The authority’s director of business development, Rod Hunchak, says the airport is “pleased” to welcome Victoria-based Lucky to Go, especially with people eager to get out and travel again.
“As air travel continues to rebound and we see more passengers at YYJ, we are excited to offer new ground transportation options for travellers,” said Hunchak.
To hail a ride, passengers can download the Lucky to Go app via its website, the Google Play or Apple App store, enter their destination, view the estimated fare and pay securely, according to the airport authority.
It adds that passengers will find designated ride-hailing pick-up and drop-off stalls along the curb in YYJ’s short-term parking lot.
Lucky to Go offers four- and six-seat vehicle options, and passengers can also choose to split the cost by pool-sharing a ride with up to two other riders.
“We are thrilled to be the first ride-hailing company to serve Victoria International Airport and commit to providing a safe, reliable and economical mode of ground transportation to the public,” added Mandeep Rana, Lucky to Go’s founder.
Along with Victoria, the company also operates in Kelowna, with plans to start serving Metro Vancouver in the future.
In recent years, ride-hailing has been a hot topic.
Last December, Uber’s application to begin operating on Vancouver Island was denied by BC’s Passenger Transportation Board.
Already operating in the Lower Mainland and Whistler, the company sought to expand its services across the province, including the Island, Okanagan and BC North Central.

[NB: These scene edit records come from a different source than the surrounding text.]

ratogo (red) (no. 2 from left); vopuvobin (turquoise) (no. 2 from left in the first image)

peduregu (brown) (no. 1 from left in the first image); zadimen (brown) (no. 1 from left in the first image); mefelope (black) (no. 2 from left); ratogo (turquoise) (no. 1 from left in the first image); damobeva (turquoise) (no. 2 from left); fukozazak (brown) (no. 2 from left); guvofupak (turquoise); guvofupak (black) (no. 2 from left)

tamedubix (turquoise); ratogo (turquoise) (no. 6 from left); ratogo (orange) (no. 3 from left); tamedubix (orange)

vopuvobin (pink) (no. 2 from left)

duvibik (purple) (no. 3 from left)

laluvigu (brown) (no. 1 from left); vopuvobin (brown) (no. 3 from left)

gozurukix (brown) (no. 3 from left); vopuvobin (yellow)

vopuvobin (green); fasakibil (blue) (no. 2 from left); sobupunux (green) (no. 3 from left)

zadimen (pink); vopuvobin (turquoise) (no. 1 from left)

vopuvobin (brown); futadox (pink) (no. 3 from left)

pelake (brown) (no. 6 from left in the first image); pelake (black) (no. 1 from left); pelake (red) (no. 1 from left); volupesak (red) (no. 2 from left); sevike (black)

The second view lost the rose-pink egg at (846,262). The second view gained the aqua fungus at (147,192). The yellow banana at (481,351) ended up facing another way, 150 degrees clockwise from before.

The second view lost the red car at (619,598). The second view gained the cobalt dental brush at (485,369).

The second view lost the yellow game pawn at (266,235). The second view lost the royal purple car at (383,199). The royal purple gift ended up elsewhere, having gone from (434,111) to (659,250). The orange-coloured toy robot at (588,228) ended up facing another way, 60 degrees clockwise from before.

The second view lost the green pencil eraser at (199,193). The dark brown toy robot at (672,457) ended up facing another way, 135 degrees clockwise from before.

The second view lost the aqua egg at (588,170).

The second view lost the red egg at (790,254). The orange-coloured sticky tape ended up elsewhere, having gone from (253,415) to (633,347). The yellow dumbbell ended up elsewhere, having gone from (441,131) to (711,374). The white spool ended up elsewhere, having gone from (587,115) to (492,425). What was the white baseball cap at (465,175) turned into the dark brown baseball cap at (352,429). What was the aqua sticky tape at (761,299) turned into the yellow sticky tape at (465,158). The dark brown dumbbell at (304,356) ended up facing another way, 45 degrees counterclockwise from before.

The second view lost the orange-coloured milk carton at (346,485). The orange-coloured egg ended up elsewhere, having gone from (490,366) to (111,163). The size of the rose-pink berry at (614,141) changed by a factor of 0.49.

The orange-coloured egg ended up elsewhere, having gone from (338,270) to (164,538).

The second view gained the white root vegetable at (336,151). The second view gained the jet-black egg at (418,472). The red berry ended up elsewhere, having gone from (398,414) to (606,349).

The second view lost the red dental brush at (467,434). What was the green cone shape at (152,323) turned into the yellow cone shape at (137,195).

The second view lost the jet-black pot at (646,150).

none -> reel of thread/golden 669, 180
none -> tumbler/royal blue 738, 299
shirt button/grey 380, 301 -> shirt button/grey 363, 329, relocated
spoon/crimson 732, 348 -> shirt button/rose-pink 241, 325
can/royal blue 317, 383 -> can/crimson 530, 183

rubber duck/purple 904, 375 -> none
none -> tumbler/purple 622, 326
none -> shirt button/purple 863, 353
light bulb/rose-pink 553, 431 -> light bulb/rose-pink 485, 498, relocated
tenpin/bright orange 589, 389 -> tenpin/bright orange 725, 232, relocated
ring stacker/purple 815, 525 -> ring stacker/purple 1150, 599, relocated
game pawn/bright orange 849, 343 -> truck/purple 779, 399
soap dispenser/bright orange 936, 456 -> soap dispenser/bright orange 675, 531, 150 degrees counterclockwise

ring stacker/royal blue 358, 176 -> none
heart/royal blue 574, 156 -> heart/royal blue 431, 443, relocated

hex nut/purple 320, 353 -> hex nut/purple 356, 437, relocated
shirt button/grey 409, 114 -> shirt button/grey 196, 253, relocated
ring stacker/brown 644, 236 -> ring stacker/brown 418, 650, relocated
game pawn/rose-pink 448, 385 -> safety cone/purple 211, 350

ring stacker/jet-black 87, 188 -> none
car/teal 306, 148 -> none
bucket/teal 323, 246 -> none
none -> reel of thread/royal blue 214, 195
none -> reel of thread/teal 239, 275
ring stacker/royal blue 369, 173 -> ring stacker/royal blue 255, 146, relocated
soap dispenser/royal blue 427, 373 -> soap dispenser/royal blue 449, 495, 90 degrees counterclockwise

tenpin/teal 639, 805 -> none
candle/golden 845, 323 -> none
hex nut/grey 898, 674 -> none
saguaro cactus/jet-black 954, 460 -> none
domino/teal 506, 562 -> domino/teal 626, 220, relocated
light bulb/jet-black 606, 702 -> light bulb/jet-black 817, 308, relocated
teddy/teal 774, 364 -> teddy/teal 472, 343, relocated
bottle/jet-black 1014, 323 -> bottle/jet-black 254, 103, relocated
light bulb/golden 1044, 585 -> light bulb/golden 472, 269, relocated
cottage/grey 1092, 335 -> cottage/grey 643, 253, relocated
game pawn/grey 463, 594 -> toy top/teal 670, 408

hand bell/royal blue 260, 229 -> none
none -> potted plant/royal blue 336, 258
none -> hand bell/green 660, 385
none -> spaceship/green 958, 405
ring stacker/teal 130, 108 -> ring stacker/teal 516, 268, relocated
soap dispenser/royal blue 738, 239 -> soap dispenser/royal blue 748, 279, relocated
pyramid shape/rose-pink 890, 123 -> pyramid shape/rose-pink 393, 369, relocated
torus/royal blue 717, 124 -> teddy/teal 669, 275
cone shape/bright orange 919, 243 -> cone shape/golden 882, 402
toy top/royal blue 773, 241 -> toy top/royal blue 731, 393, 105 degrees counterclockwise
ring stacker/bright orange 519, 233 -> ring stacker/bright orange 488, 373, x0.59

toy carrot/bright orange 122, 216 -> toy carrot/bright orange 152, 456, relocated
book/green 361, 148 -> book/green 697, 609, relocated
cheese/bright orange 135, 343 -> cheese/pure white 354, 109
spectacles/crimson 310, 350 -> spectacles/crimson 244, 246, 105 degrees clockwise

At the time, Uber said the addition of the ride-hailing service would benefit both residents interested in driving or riding with Uber, spur more innovative offerings and improve services among existing transportation service providers.
However, the transportation board argued there was not sufficient evidence of “public need” for the ride-hailing service in regions of BC outside of Vancouver, and the expansion to other markets may “unduly harm taxi operators” in these regions.